SUCCESS! ....with some learning
I got the extension built. I had one pipe inside another, for a total 10 holes going across both sides of a pipe (20 holes counting each side of the pipe). 8 of 10 holes went great. 2 holes ate 4 drill bits and required 2 trips to different hardware stores. There was a serious consistency/quality issue with one end of the pipe. It was nearly impossible to drill through. I was using oil, and had already slowed down my drill press, but that didn't matter. It was hard as heck.
It took one auger hole to become efficient and learn some lessons. I did use clevis pins to make swapping easy. However, that displaced shear pins, so there may be some risk with that. I am in sand and am not digging near my woods-lines (roots), so I figured I'd be ok.
Someone above asked about lifting it out of the hole. When we started on the first hole, we drilled until the auger was buried, then added the extension, then drilled way down, then learned we couldn't pull it back up! That was a hard lesson. I had to dig the dirt off the top of it, then dig down beside it and get dirt of the blade. Lesson learned.
I'm not sure if it's the perfect process, but on the second and third hole, things went very well and rather fast, so we are sticking with it:
- Drill the hole twice with just the bit (no extension), pulling it out and pulling/knocking off the dirt each time.
- Lower the bit into the hole until the top blade is just above ground level, then put a board across the blade to hold it in place.
- Disconnect the head from the bit, raise it, and attach the extension. Doing the head first is key, as you can turn it to match the holes in the bit, whereas the bit is in the hole and turning that would be very hard.
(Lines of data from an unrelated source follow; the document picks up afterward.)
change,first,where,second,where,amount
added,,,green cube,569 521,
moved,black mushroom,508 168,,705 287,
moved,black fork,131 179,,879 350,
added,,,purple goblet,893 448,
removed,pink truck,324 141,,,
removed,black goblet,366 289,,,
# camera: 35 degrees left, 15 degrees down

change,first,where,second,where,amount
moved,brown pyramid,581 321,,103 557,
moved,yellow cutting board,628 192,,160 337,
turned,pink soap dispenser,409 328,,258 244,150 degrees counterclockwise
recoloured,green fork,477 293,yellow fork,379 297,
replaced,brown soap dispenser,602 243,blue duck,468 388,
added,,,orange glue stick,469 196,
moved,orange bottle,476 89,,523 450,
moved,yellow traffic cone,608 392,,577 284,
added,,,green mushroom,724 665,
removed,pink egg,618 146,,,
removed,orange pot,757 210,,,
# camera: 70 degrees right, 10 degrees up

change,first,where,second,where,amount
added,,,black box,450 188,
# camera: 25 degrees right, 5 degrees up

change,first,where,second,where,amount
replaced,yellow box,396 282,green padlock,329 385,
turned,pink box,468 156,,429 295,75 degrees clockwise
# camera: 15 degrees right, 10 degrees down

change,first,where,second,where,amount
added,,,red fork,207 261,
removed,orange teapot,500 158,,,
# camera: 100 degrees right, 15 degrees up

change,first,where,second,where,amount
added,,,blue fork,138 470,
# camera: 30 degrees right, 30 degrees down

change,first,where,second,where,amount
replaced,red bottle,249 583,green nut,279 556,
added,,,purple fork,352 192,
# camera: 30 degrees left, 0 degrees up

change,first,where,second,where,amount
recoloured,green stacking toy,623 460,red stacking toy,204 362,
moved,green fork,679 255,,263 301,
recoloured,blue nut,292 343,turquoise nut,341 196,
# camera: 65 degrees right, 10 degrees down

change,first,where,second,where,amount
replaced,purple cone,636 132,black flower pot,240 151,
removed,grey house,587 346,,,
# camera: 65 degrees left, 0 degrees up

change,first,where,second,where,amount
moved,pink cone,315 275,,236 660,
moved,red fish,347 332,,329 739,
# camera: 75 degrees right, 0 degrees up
- Lower the auger with extension down and connect it to the bit.
- Drill until the soil goes over the top blade. Raise it and pull/knock off the dirt. Repeat to desired depth.
- Lower into the hole until the top blade is just above ground level. Put a board across the blade to hold it in place.
- Disconnect the extension from the bit. Raise the head, remove the extension.
- Lower the auger and connect to the bit. Pull it out. Hole done.
We got 3 holes done before we got rained out. Doing the math, it looks like it takes 25% of the time (75% less) than digging 2/5 of each hole by hand. It's totally worth the time it takes to mess with the extension.